Spare Ghostwriter Breaks Silence On Controversial Inaccuracies

If you were the Duke of Sussex's ghostwriter, you surely would've been anticipating some backlash upon the release of Prince Harry's new memoir "Spare." Harry's highly-anticipated book has made quite a splash, as it gave a deeper look into his and wife Meghan Markle's life under immense public scrutiny, as well as plenty of things you never knew about Prince Harry. While many of the book's myriad disclosures were interesting and entertaining, quite a few passages have sparked their fair share of controversy.

According to Us Weekly, among the complaints circulating about "Spare" are assertions that the memoir isn't entirely truthful. Pulitzer Prize-winning author and "Spare" ghostwriter, J.R. Moehringer, has decided to speak out publicly against these allegations (via the Independent). The writer has taken to Twitter, not only to defend his and Prince Harry's hard work, but also to explain a little bit about the true nature of a memoir and how our memories are not always conducive to comprehensive fact-checking.

The truth about Prince Harry's memories

Prince Harry gave a shout-out to J.R. Moehringer in the acknowledgements for "Spare," calling Moehringer his "collaborator and friend, confessor and sometime sparring partner" (via Town & Country). Harry wrote that Moehringer "spoke to me so often and with such deep conviction about the beauty (and sacred obligation) of Memoir." As it turns out, Moehringer really does know a thing or two about memoirs.
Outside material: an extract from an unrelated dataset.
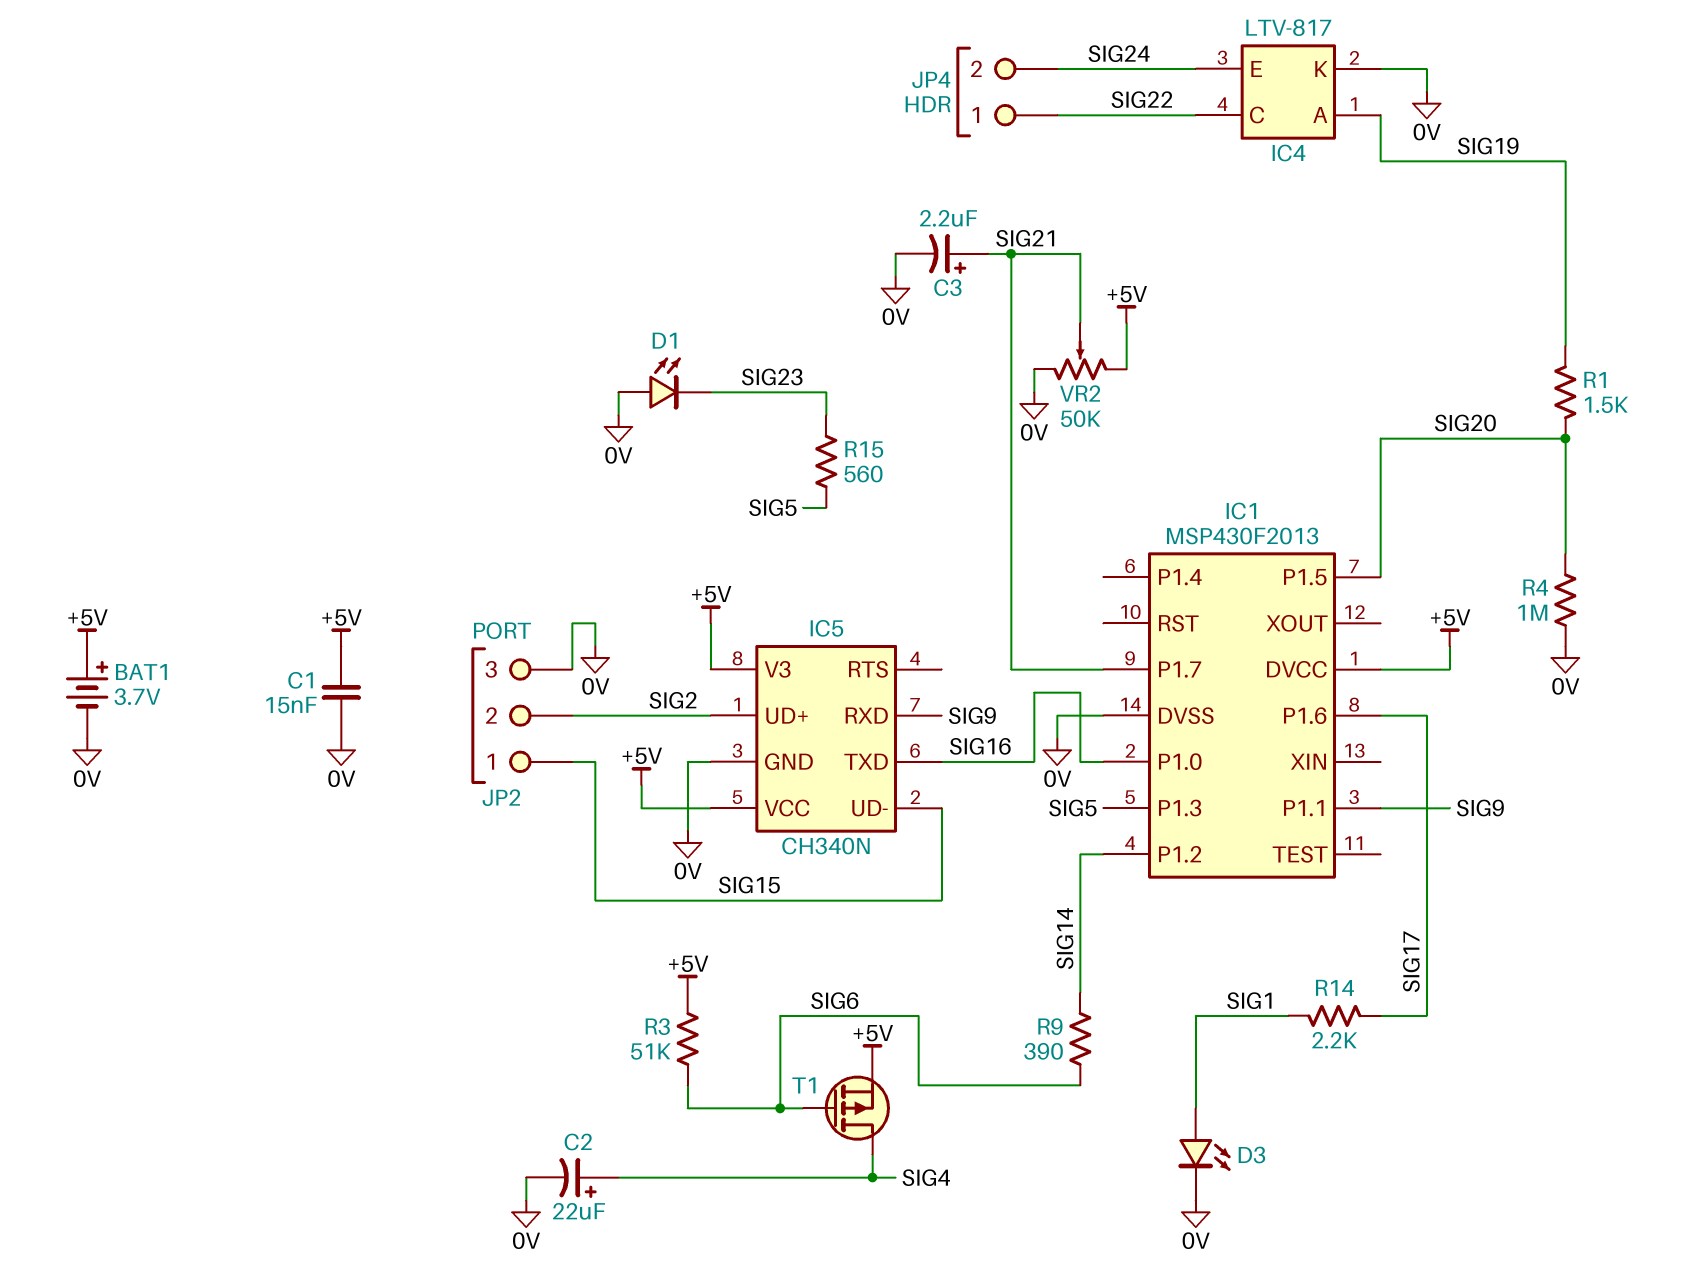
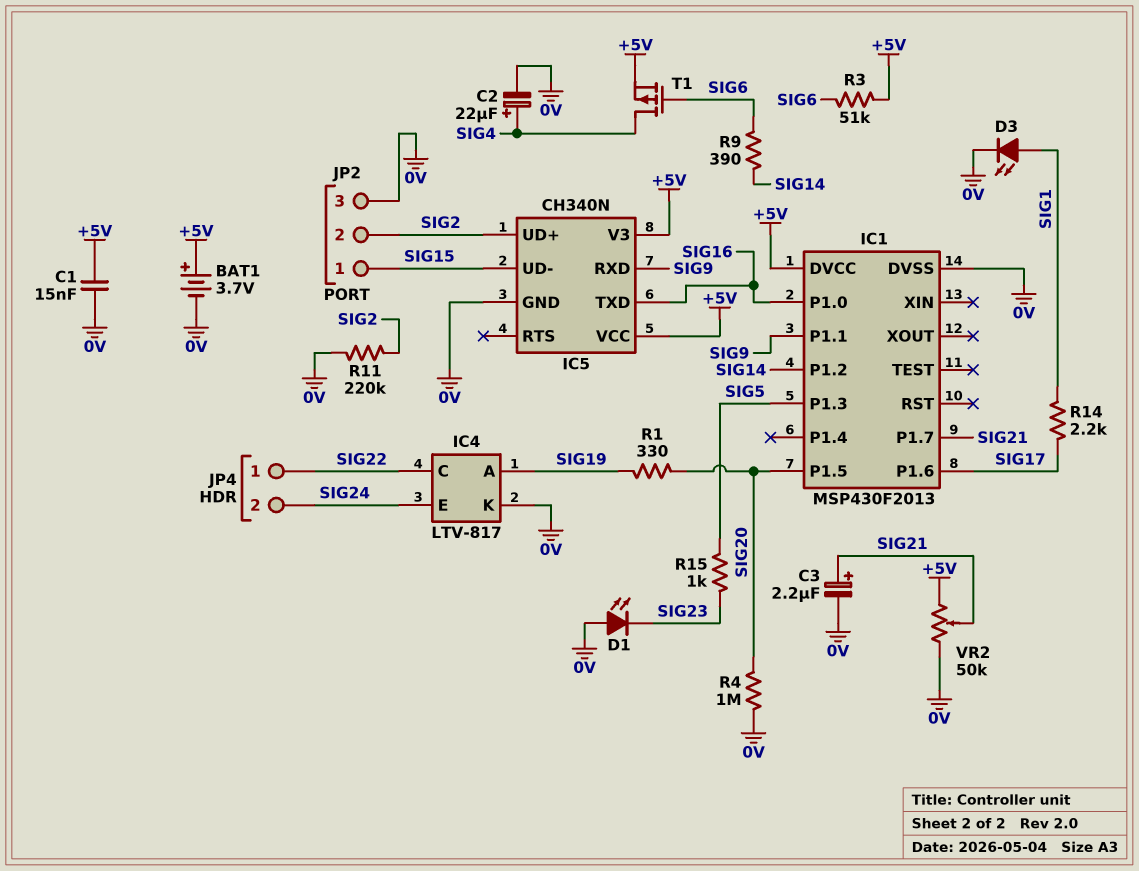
R1: 1.5k (SIG19, SIG20) -> 330 (SIG19, SIG20)
R11: none -> 220k (0V, SIG2)
R15: 560 (SIG5, SIG23) -> 1k (SIG5, SIG23)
Not only is he known for being a highly prolific ghostwriter, but his own memoir, "The Tender Bar," spawned its own George Clooney-directed film adaptation. Consequently, Moehringer cares about how memoirs work.

On January 11, Moehringer tweeted a quote from Mary Karr's "The Art of Memoir." The quote reads, "The line between memory and fact is blurry, between interpretation and fact. There are inadvertent mistakes of those kinds out the wazoo." Per Us Weekly, Moehringer also posted two quotes from "Spare," where the Duke of Sussex explains striving to remember his past the best he could. One quote read, "Whatever the cause, my memory is my memory, it does what it does, gathers and curates as it sees fit, and there's just as much truth in what I remember and how I remember it as there is in so-called objective facts. Things like chronology and cause-and-effect are often just fables we tell ourselves about the past." It's clear that Moehringer and Harry are on the same page when it comes to memory: memoirs are about recalling your experiences as well as you can.